E quanto às competências e transmissão de conhecimentos existem vantagens comprovadas?
Tiago explica que “de uma forma orgânica, através do jogo podem ser tratados temas sensíveis e de difícil abordagem, mas devido à narrativa é possível fazer esta abordagem e transmitir valores como a tolerância, a inclusão e o respeito pelo outro. No fundo, os videojogos trazem à educação, ferramentas que permitem estimular a aprendizagem de uma forma dinâmica e original que vão ao encontro das necessidades digitais da população. Não é possível contornar o facto de estas novas gerações serem nativas de uma era digital, por isso, os videojogos permitem a aquisição de competências e conhecimentos de uma forma orgânica, contornando o método de ensino tradicional e estanque. (…) O Manual que criámos apresenta diretrizes, lições estruturadas e planeadas para que seja ainda mais fácil para os educadores e professores aplicarem apenas o que está no Manual.”

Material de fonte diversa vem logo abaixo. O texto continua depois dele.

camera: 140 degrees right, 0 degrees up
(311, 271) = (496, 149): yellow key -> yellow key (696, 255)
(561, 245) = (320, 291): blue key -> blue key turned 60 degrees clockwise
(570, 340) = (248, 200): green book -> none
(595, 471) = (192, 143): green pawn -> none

Fábio Sousa e Eduardo Barrancos, através do projeto GameDev do Instituto Superior Técnico, criam a ligação entre a academia e a indústria e demonstram a sua utilidade na transmissão de conhecimentos para o dia a dia, “existirem cada vez mais entidades portuguesas interessadas em trazer jogos para o universo da educação, atualmente, o GameDev já desenvolveu três projetos educativos. Há dois anos, trabalhámos com o CCB para uma exposição sobre a Alice no País das Maravilhas, a semana passada lançamos também um outro projeto, que ensina crianças do 2.º e 3.º ciclo a tratarem animais de uma quinta sustentável, mas de uma forma interativa e não através de perguntas e respostas, ou seja, as crianças não têm a perceção que estão de facto a aprender. Daqui a poucos meses, vamos lançar um jogo em parceria com a Liga Portuguesa Contra o Cancro que sensibiliza e ensina os alunos do Ensino Secundário sobre as Doenças Sexualmente Transmissíveis (DST).”

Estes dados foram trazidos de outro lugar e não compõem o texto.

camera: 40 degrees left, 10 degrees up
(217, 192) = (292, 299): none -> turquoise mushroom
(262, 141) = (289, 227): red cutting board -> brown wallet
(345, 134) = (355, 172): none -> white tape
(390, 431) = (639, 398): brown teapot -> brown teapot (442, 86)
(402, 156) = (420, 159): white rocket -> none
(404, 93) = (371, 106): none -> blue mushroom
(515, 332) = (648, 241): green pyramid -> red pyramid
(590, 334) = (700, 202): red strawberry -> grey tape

Apesar de todo o crescimento registado nos últimos anos, Portugal ainda não consegue ser um mercado competitivo a nível europeu, devido a lacunas ao nível fiscal e financeiro que permitam que o setor se desenvolva de forma competitiva com o que se pratica nos restantes países da União Europeia. O que é que falta? Diogo Rato da Associação de Produtores de Videojogos Portugueses explica, “inúmeros países dispõem de vários tipos de incentivos, desde benefícios fiscais para o emprego, aos rendimentos coletivos das empresas… e em Portugal não existe nada que se aplique à indústria e à produção dos videojogos. Este é um caminho longo, mas que tem de ser feito agora, não há forma de nos tornarmos competitivos no futuro, se agora, com esta avalanche de consumidores, não tivermos posicionados da forma certa na indústria e no tecido empresarial a nível europeu.”
Em termos de previsão de crescimento do setor, tendo em conta que tem vindo a crescer anualmente, o que indicam as projeções?

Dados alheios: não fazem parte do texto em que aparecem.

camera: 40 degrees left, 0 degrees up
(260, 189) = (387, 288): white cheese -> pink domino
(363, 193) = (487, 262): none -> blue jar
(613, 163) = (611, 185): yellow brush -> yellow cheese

Diogo esclarece que “a nível de produção é difícil, os dados que temos do INE são limitados e não nos permitem caracterizar o setor com exatidão, pois é difícil discernir o que provém da produção, da distribuição, dos royalties… há dados que aquando da recolha estatística aproximam o gaming ao gambeling, portanto isto dá-nos uma ideia pouco concreta do setor. O que vemos em termos europeus é que existe um crescimento anual de cerca de 4,6% e tudo indica que esta taxa irá aumentar.” Outra lacuna identificada acontece durante o processo de formação dos jovens, “se a indústria fosse ouvida durante o processo de formação dos jovens, se houvesse uma ligação mais estreita, conseguir-se-ia suprimir algumas das necessidades atuais e, consequentemente, conseguiríamos reter mais talento no nosso país. Esta situação é algo que a APVP está a explorar de modo a conseguir colmatar estas lacunas.” Já Tiago adianta que “a Indústria, em Portugal, deverá ultrapassar os 200 milhões de euros, entre consolas, pc, mobile, produção local e todas as restantes especificidades provenientes deste meio (…) A tendência é de crescimento.”